This project sought to generate ‘fit-for-purpose’ yeast and lactic acid bacterial (LAB) strains better suited to problematic wine and juice conditions via Directed Evolution (DE). DE involves growing an organism in a stressful environment where it can mutate and adapt over time. Screening of DE populations and LAB isolates from un-inoculated fermentations has generated 5 yeast and 8 LAB improved strains. The molecular basis behind the observed improved performance during fermentation was also investigated. Our findings demonstrate the feasibility of this approach to generate more efficient yeast and LAB strains tailored for juice and wines with multiple stressors.
This project sought to generate ‘fit-for-purpose’ yeast and lactic acid bacterial (LAB) strains better suited to problematic wine and juice conditions via Directed Evolution (DE). DE involves growing an organism in a stressful environment where it can mutate and adapt over time. Screening of DE populations and LAB isolates from un-inoculated fermentations has generated 5 yeast and 8 LAB improved strains. The molecular basis behind the observed improved performance during fermentation was also investigated.
The ability of a range of MLF bacteria to grow and undertake malolactic fermentation in wines with combinations of low pH, high alcohol and the presence of SO2 and medium chain fatty acids was assessed. A number of strains were isolated with increased tolerance to SO2 and lower pH, and in some cases, can still undertake malolactic fermentation in the presence of 18% (v/v) ethanol. Depending on the conditions, these tolerances resulted in a reduction of malolactic fermentation by up to 50%, or completion of MLF whilst the parent strains did not (i.e. became stuck).
Twelve wine yeast were chosen as source strains for improvement and these were subjected to two conditions of directed evolution (i) exposure to the combination of high sugar and ethanol and low pH and (ii) high fructose and ethanol content (i.e. as per a late-stage fermentation). Five evolved yeast cultures were found to have superior fermentation performance, as measured by total fermentation duration i.e. the time taken to utilize all sugars. For instance strain RM7-71 fermente all available sugars 23 hours before the commercial yeast Uvaferm 43 (well known to be capable of rapid fermentation).
Whole genome sequencing was performed on 18 lactic acid bacteria including 12 O. oeni and 5 Lb. plantarum, and 6 wine yeast. This forms foundational data and work is ongoing to capitalise on the information contained in this data. For example further studies will investigate how modification of particular genes could confer robust and efficient malolactic fermentation. For the more efficient yeast, the fermentation efficiency of particular strains is likely conferred by multiple genes fine-tuning multiple processes.
The yeast ‘Fermentome’, is defined as the genes and/or processes required by yeast to sense and respond to the multiple stresses encountered during growth in grape juice to allow complete and efficient fermentation. By using 'gene deletion' mutants (using a lab strain of yeast where just one of each individual gene was deleted) 93 lab-strain yeast mutants struggled to ferment, indicating the genes that were missing in these were important for robustness. Using a library of yeast previously prepared by AWRI where just one of each individual gene was deleted, a range of the genes most likely to confer the yeast capacity for efficient fermentation were identified.

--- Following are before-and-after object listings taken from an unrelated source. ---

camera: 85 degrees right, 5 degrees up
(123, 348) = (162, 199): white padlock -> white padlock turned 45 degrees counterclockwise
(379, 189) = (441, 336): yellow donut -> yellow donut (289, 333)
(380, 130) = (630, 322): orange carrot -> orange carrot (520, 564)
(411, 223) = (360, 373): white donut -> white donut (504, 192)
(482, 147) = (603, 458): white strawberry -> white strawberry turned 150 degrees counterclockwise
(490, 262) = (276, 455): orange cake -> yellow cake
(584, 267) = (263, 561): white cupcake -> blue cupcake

During this project 8 PhD students and 4 Masters of Viticulture and Oenology students have been trained. Eight have been awarded their degrees, and 5 have continued careers in research.
The use of specifically selected yeast and bacteria to complete both primary and secondary fermentation still remains the most commonly used and arguably most reliable method to ensure desirable fermentation outcomes in new-world industrial winemaking. Many commercial strains are currently available, however feedback from industry reports that even with these, problem fermentations still exist. We expect this is also exacerbated by the potential for increased variability in the composition of grape musts, impacted by factors such as climate change as well as viticultural practices targeting particular wine styles. This project has generated ‘fit-for-purpose’ yeast and lactic acid bacterial strains better suited to problematic juice conditions, as reported by industry (high sugar, low nitrogen, low pH) and the presence of microbial inhibitors such as sulfur dioxide and medium chain fatty acids. Reliable fermentation outcomes will translate into further improvements to sustainable and economical wine production with enhanced or consistent wine quality.